The topologies of the two datasets ( ML and BI) generated a high approval rate, and the five selected families (Primulaceae, Actinidiaceae, Theaceae, Ebenaceae, and Styracaceae) were clustered into five monophyletic branches. The Genus Hartia Dunn and the stewartia of the family Ebenaceae were clustered into a clade, While the Theoideae also consisted of the Actinidia and the Rhododendron. The Saxifragaceae families were clustered into a monophyletic branch which is close to the outgroup Rosaceae species. Only three nodes(Primulaceae, Actinidiaceae, and Ebenaceae) with bootstrap values under 90% in the ML tree(Fig. 8A). The remaining nodes had support values 100%. Only two nodes(Primulaceae and Actinidiaceae) with bootstrap values under 90% in the BI tree. The remaining nodes had support values 100% (Fig. 8B).
All Balsaminaceae species formed a monophyletic subclade in ML and BI trees, which was sister to two Saxifragaceae species (Hydrangea Serrata and hydrangea heteromalla).

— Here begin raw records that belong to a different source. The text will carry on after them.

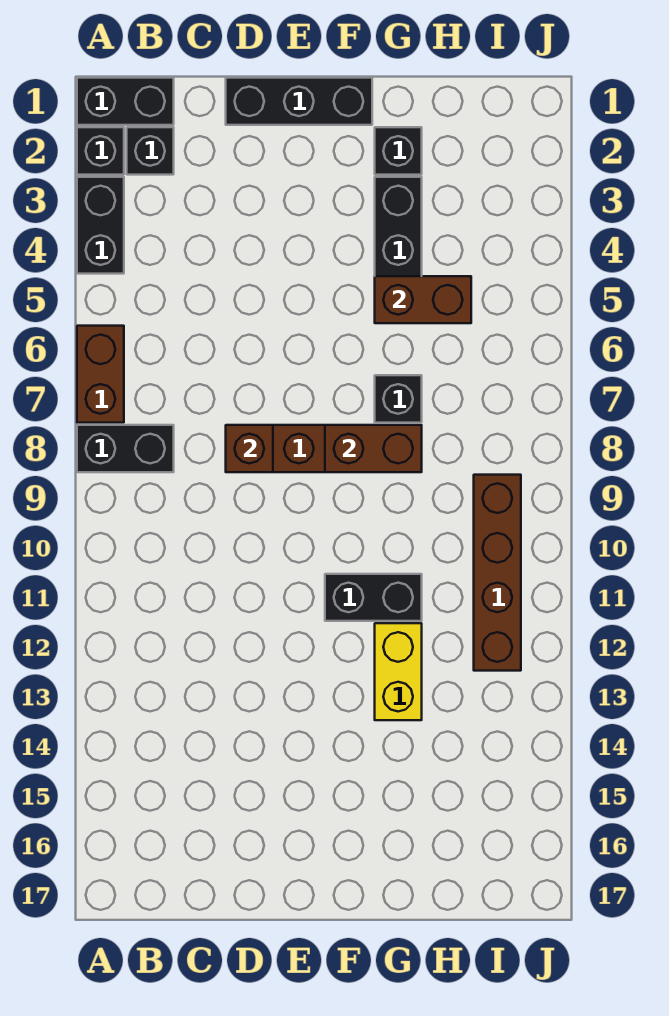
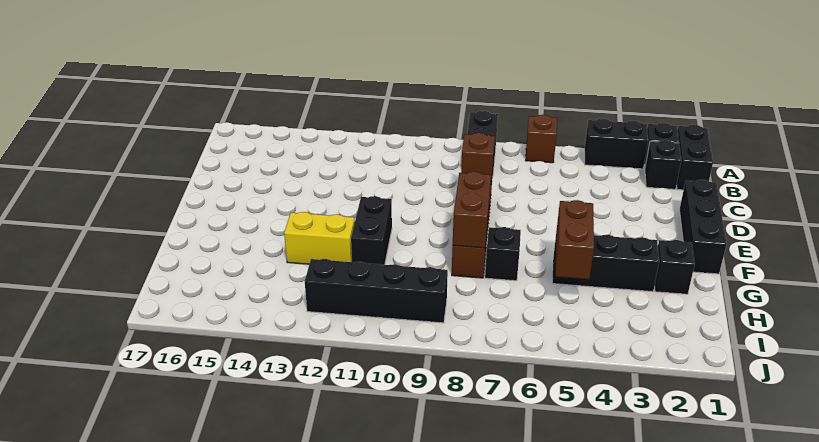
brown brick A6:A7 level 1 -> brown brick A6 level 1
brown brick I9:I12 level 1 -> black brick I9:I12 level 1

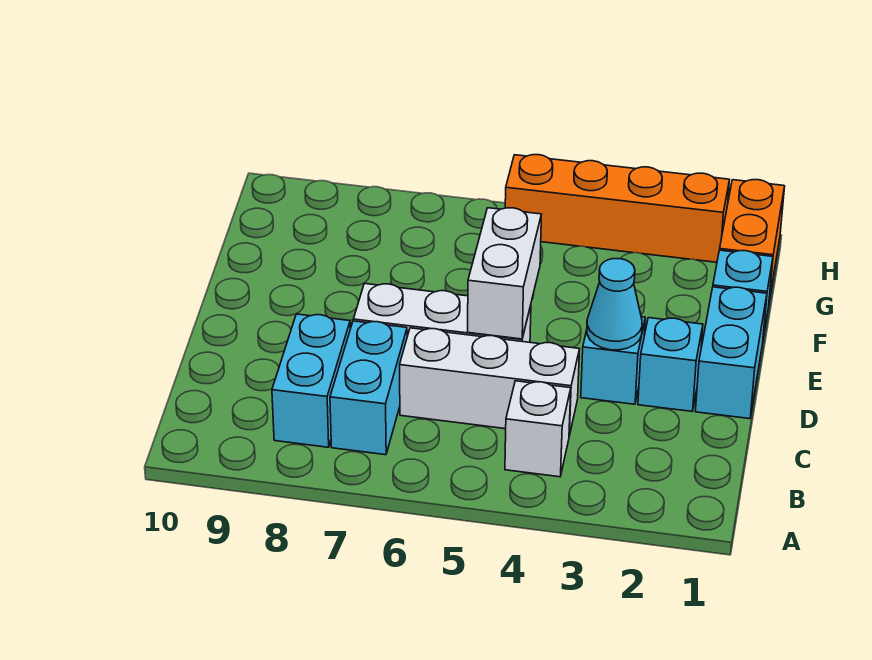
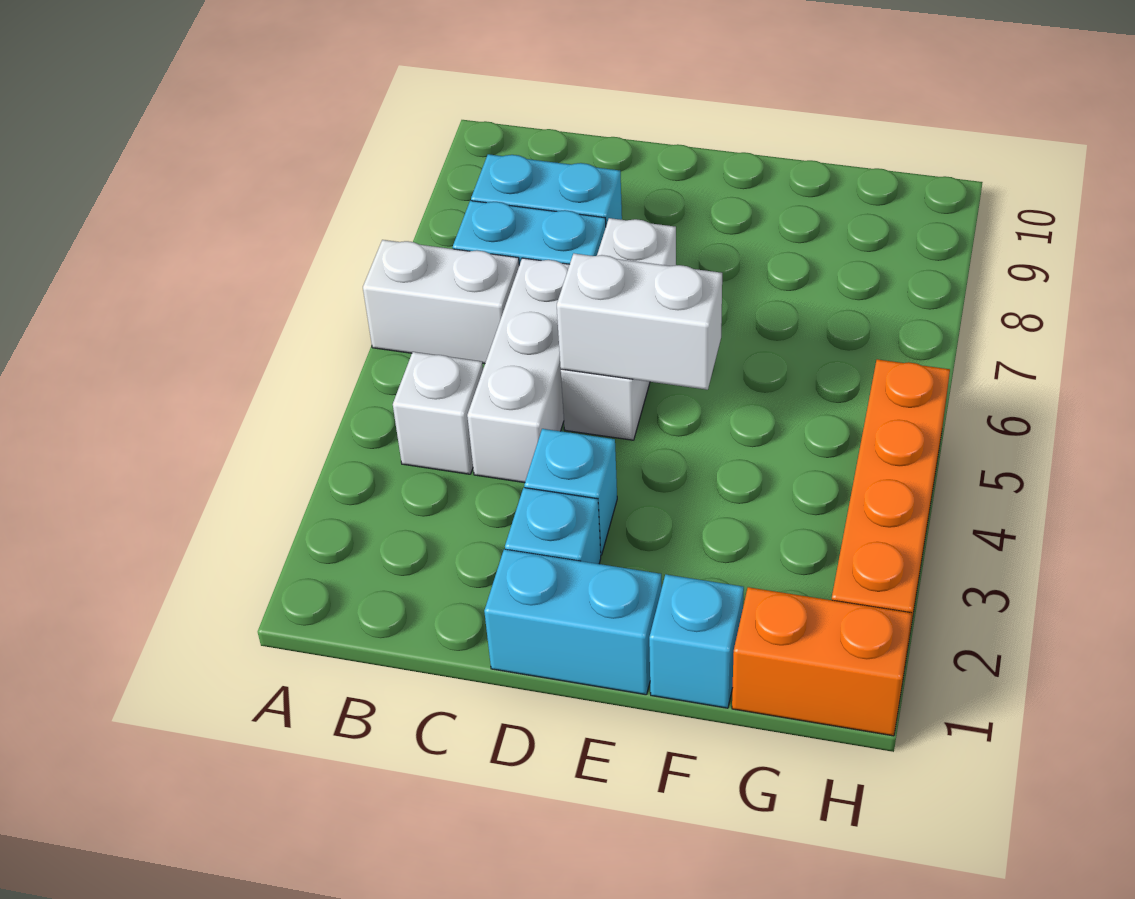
none -> white brick A6:B6 level 1
cyan cone D3 level 2 -> none

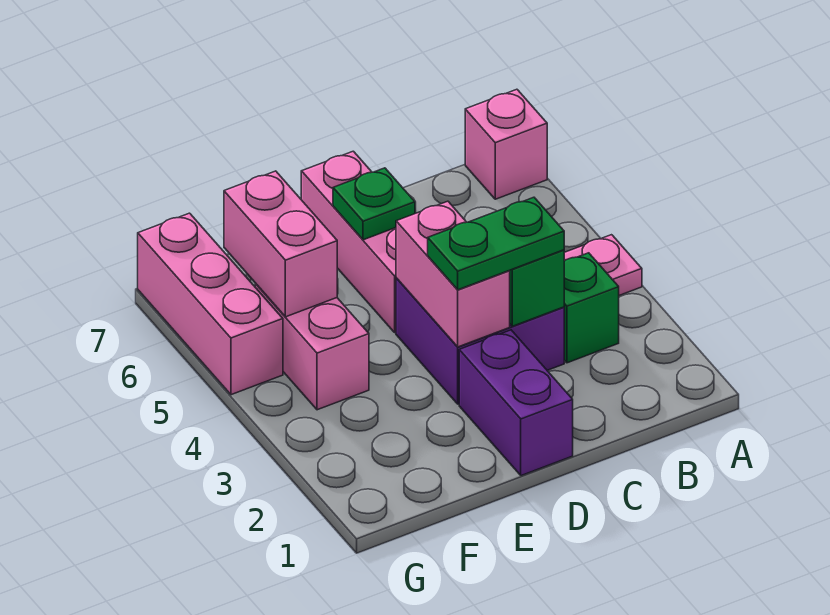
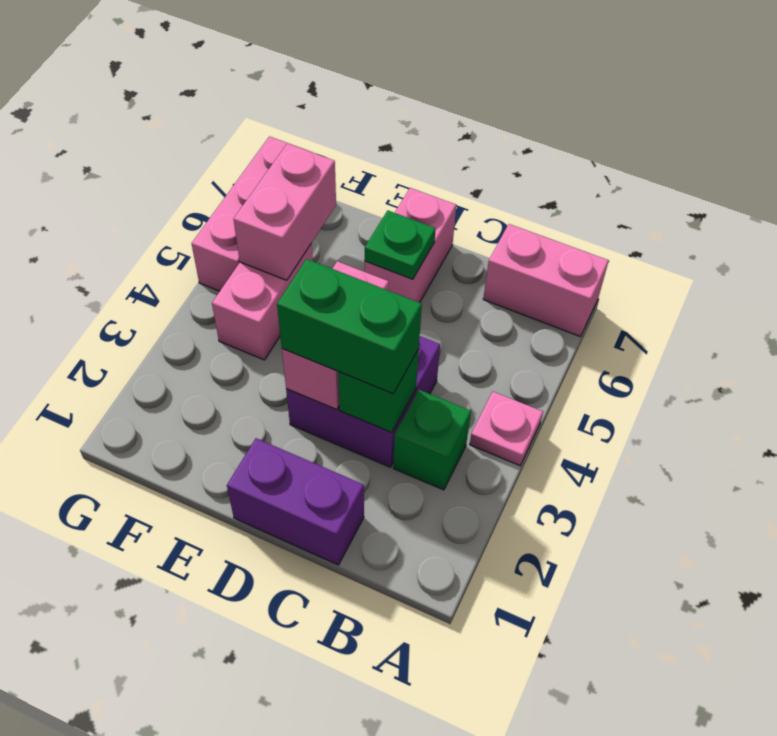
pink brick A7 level 1 -> pink brick A7:B7 level 1
green plate C3:D3 level 3 -> green brick C3:D3 level 3
purple brick D1:D2 level 1 -> purple brick C1:D1 level 1
pink brick D5:D7 level 1 -> pink brick D6:D7 level 1

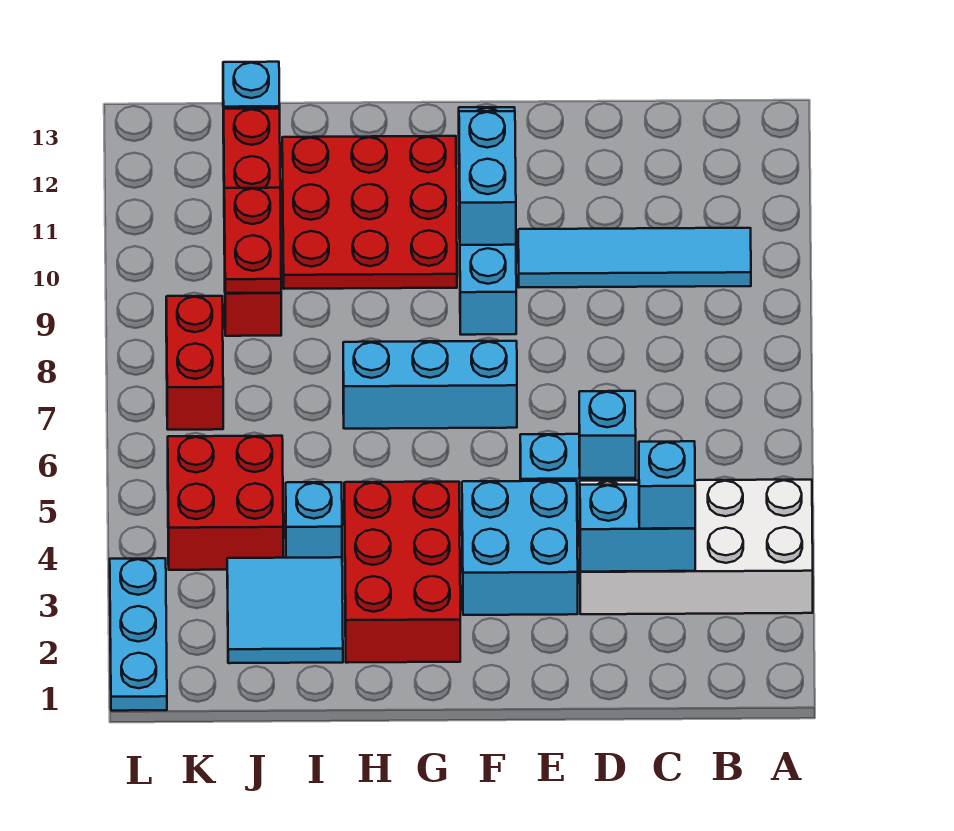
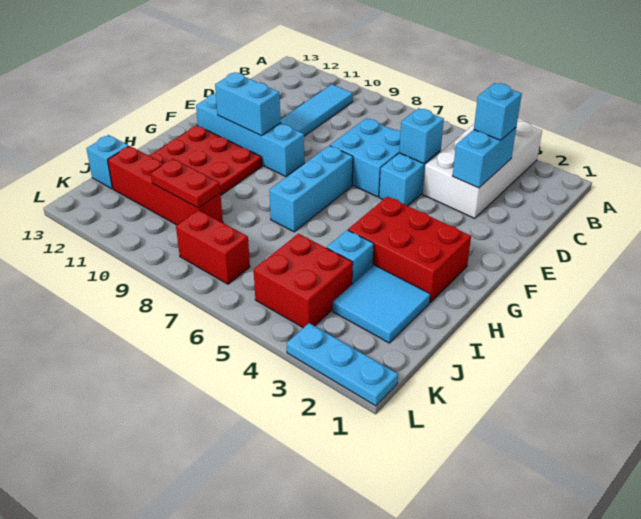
cyan brick E3:F4 level 1 -> cyan brick D6:E7 level 1

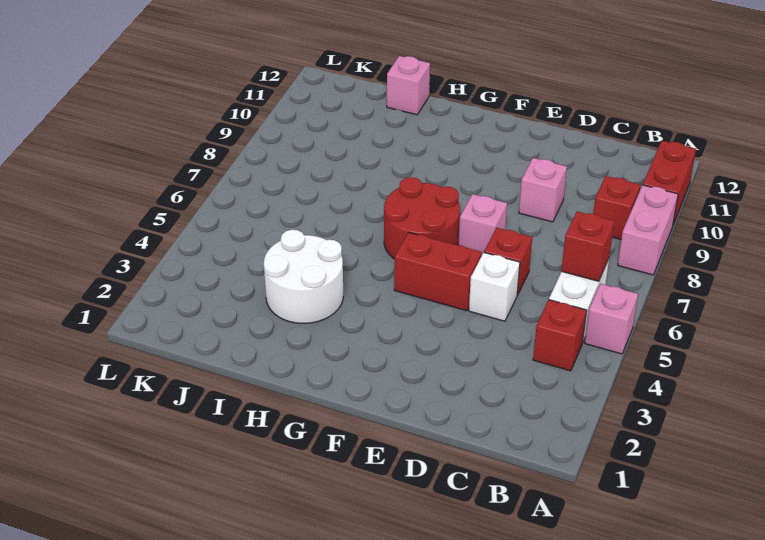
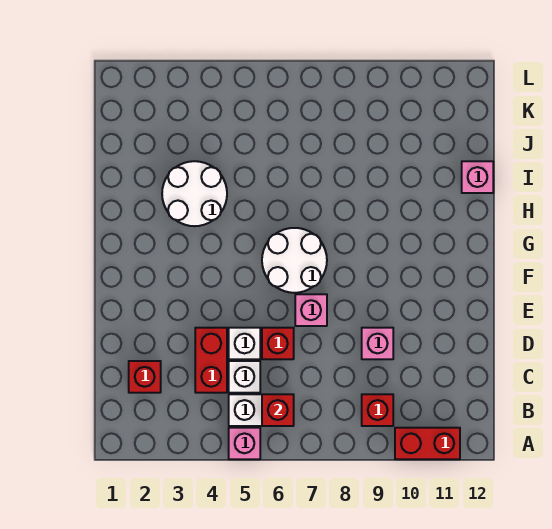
pink brick A8:A9 level 1 -> none
red brick B4 level 1 -> red brick C2 level 1
none -> white brick C5 level 1
red brick E5:F5 level 1 -> red brick C4:D4 level 1
red round brick F6:G7 level 1 -> white round brick F6:G7 level 1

Moreover, H. triflora was initially clustered together with other 11 impatiens species and similar clustering results were also measured in previous studies. The I. guizhouensis was the earliest branch and it was sister to the other species in impatiens. Support values in the ML and BI trees showed a sister relationship with cultivated species(I. balsamina, I. hawkeri, and I. walleriana) formed a clade with I. chlorosepala indicating their close relationship; Besides that, I. fanjingshanica and I.piufanensis formed a close relationship while I. glandlifera and I. loulanensis formed a clade with I. linearisepala and I. stenosepala with the most similar morphological characteristics were clustered together. As a whole, the BI and ML phylogenetic trees were cleared to reveal the internal relationships among the Balsaminaceae species.